E così, Ippolito Chiarello, illuminato dal basso a creare una grande ombra leggera sulla parete di pietra dietro di lui, vestito del marrone della terra che sfuma nel celeste del cielo – forse un rimando simbolico all’ultimo viaggio – con levità ci porta nel cuore di una storia che tocca le zone più remote del sensibile. Una narrazione scandita dalla musica avvolgente di Paolo Coletta.
In assenza di immagini costruite e riflesse, grazie alla sola voce dell’attore e, per i lettori di Piumini, aiutati dal ricordo delle illustrazioni dalla intensa commistione di surrealismo e iperrealismo di Quint Buchholz, ci muoviamo con l’immaginazione tra prati verdi, campi di girasole, rivoli d’acqua, mercati e campanili; vediamo nonno e nipote catturare pesci nelle tasche dei pantaloni, rincorrere un cavallo che chiameranno Brigante e decifrare la mappa del tesoro iscritta nelle pieghe dei palmi delle mani. Ci smarriamo dispiaciuti insieme a Mattia nel vedere il nonno rimpicciolirsi sempre di più fino a diventare un granello nei capelli del bambino e sparire definitivamente in un odore di peperone nelle sue narici.

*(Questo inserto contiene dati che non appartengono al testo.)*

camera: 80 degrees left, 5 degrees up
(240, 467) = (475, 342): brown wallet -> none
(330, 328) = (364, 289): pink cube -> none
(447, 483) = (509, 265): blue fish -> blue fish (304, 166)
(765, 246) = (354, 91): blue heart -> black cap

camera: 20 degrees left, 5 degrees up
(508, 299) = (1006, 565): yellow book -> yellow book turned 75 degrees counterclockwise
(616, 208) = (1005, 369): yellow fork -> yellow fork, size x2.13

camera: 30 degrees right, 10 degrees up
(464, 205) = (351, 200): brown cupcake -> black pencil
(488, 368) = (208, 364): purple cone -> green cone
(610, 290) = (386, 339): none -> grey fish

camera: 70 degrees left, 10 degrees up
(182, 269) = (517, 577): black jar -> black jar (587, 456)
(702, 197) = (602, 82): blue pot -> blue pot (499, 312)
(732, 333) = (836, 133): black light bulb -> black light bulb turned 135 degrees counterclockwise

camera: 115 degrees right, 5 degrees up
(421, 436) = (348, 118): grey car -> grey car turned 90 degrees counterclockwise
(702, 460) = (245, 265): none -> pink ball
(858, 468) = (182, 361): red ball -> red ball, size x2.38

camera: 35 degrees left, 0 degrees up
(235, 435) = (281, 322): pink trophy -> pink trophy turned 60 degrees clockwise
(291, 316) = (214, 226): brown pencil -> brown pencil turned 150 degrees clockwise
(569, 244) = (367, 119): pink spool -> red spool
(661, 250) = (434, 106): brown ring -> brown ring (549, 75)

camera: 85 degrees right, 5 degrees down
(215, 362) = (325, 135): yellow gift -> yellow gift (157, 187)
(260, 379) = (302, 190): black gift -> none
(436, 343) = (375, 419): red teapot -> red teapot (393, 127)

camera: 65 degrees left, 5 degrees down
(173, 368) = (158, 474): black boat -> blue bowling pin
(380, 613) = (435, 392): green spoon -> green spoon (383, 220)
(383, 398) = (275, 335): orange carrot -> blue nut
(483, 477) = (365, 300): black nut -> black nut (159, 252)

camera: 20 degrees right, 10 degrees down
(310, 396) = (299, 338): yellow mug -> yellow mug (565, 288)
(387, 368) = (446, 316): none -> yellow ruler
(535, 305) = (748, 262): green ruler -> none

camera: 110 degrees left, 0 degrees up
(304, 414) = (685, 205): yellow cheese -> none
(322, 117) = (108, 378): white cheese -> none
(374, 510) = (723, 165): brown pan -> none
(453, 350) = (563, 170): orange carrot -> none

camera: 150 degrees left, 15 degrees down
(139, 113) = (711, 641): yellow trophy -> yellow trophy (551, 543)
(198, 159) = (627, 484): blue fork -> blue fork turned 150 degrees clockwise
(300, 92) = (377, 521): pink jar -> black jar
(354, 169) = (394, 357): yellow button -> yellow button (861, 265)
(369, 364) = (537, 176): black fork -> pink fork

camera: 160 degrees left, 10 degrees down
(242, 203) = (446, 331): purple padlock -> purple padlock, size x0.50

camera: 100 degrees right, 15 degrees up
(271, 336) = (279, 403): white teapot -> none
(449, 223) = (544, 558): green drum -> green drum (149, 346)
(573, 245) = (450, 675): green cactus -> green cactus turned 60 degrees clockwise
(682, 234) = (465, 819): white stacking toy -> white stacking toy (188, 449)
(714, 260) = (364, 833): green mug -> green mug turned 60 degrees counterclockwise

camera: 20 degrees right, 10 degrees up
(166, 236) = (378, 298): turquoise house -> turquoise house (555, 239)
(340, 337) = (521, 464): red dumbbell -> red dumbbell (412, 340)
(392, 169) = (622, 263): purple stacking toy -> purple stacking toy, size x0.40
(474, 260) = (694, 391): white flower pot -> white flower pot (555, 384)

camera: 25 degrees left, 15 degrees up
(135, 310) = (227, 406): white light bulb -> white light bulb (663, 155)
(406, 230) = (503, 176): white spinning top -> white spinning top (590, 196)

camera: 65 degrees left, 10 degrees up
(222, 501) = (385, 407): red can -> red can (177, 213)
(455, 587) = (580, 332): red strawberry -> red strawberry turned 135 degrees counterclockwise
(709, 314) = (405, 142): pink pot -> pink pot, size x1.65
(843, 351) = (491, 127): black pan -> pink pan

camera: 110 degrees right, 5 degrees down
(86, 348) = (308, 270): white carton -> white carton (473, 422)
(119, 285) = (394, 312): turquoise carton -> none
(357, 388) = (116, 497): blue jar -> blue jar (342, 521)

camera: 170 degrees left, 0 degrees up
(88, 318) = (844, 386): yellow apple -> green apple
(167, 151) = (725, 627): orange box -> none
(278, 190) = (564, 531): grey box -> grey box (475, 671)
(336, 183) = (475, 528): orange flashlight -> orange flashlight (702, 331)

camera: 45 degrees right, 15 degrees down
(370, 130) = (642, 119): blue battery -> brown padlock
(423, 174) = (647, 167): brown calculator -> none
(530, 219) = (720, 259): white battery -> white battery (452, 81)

Una scelta coraggiosa, quella di Factory, di mettere in scena un tema tanto delicato tramite un monologo, condotto con poetica leggerezza, che forse, a nostro parere, avrebbe bisogno di essere arricchito da pochi altri piccoli espedienti scenico-sonori e vocali, in grado di catturare del tutto le ultime distrazioni e resistenze dei più piccoli. Anche se, a onor del vero, è stato fatto un piccolo miracolo in una location che ha offerto ogni genere di distrazione sonora e ha visto la presenza di bambini troppo piccoli. Ricordiamo che lo spettacolo è adatto a un pubblico dai sette anni in su.
Nel cuore del racconto – cuore anche del messaggio pedagogico e drammaturgico – Mattia vede sulla corteccia di un albero qualcosa che sembra una cavalletta, ferma e trasparente. «Nonno, cos’è quella cosa sul tronco?». «È un’esuvia. La scorza di una cavalletta». Quello che resta quando la cavalletta cresce, la pelle vecchia. Per Mattia “un ricordo di insetto”.
Ed è solo l’esuvia del nonno che Mattia, tornato a casa, ritroverà sul letto dalla frangia rossa. La sua essenza, la sua voce, il ricordo vivo dei loro momenti belli sono altrove, custoditi intatti in un piccolo cuore scenicamente illuminato a intermittenza nel finale del toccante racconto che attendiamo impazienti di rivedere a teatro.